30 Oct Chickpea, coconut and sweet potato soup with lime (vegan)
This is a deliciously warming soup for the Autumn and Winter days ahead. Turmeric and ginger add antioxidants and chickpeas add protein and fibre. The coconut adds creaminess without using dairy and the lime gives it an Asian slant.

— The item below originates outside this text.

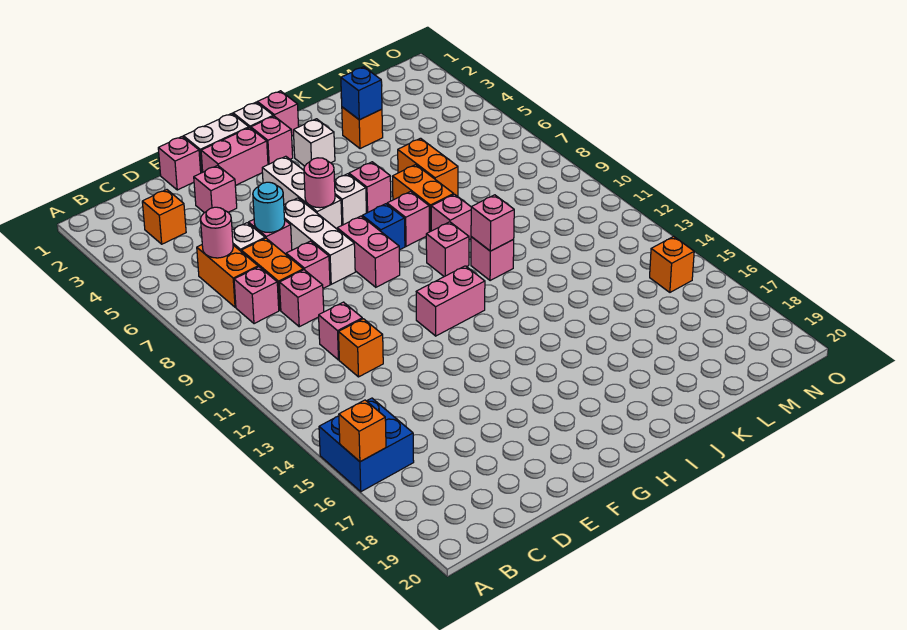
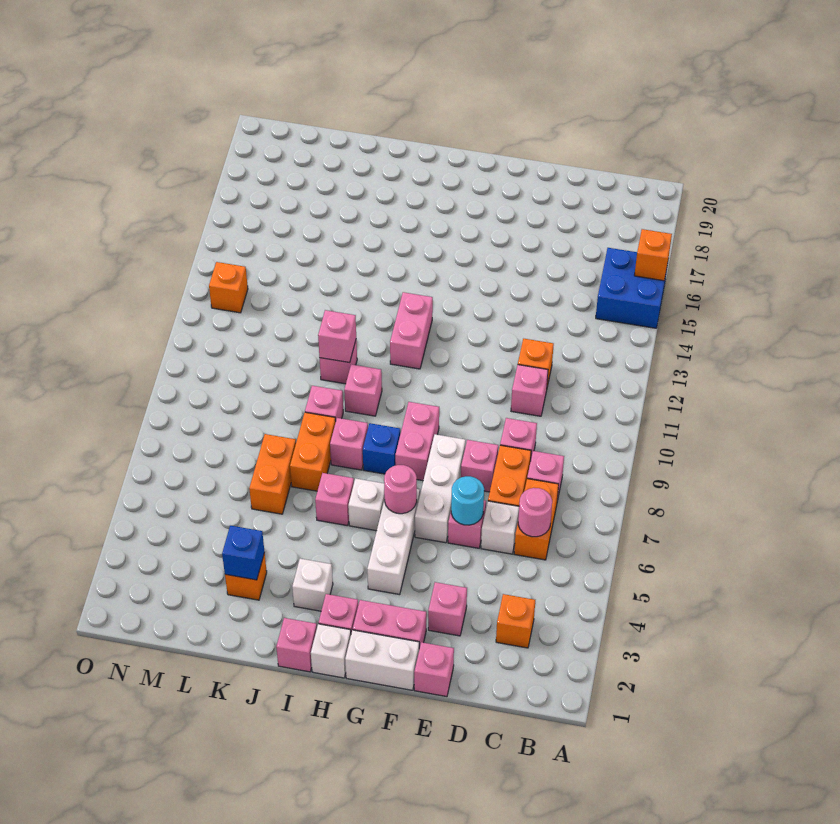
pink brick G12:H12 level 1 -> pink brick H12:H13 level 1
orange brick N15 level 1 -> orange brick N13 level 1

1 x 400g tin chickpeas or any white bean like haricot or canellini bean
1 x 400g coconut milk
2 sweet potatoes, peeled and cut into small cubes or 250g butternut squash, peeled and cut into small cubes
2 carrots, peeled and diced
4 darkish leaves from a savoy or green cabbage, stem removed and finely shredded or kale
1 onion, finely chopped
2 cloves garlic, crushed
1 tbsp peeled, grated chopped ginger or ginger juice (if you have a ginger/garlic ceramic grater, grate the ginger and squeeze the juice from the pulp )
1 tsp turmeric powder
1/4 tsp chilli flakes
2 tsp vegetable bouillon
1 tsp salt
2 tbsp coconut oil
2 tbsp lime juice
Melt the coconut oil in a large saucepan, add the onion, fry gently for a few minutes then add the garlic and chopped ginger if using and the turmeric. If you are using ginger juice add at the end.
Fry for a few seconds, then add the carrot and sweet potato and bouillon powder.
Cook for 2 minutes on gentle heat and then add the chickpeas plus the water from the tin, the coconut milk and then fill the tin with water and add that.
Bring to the boil, and turn down to a simmer and cook for 15 minutes or until veg is tender.
Add the cabbage and the salt and cook for 5 to ten minutes until soft.
Check the seasoning and add more salt if necessary then add the lime juice and ginger juice if using and stir in.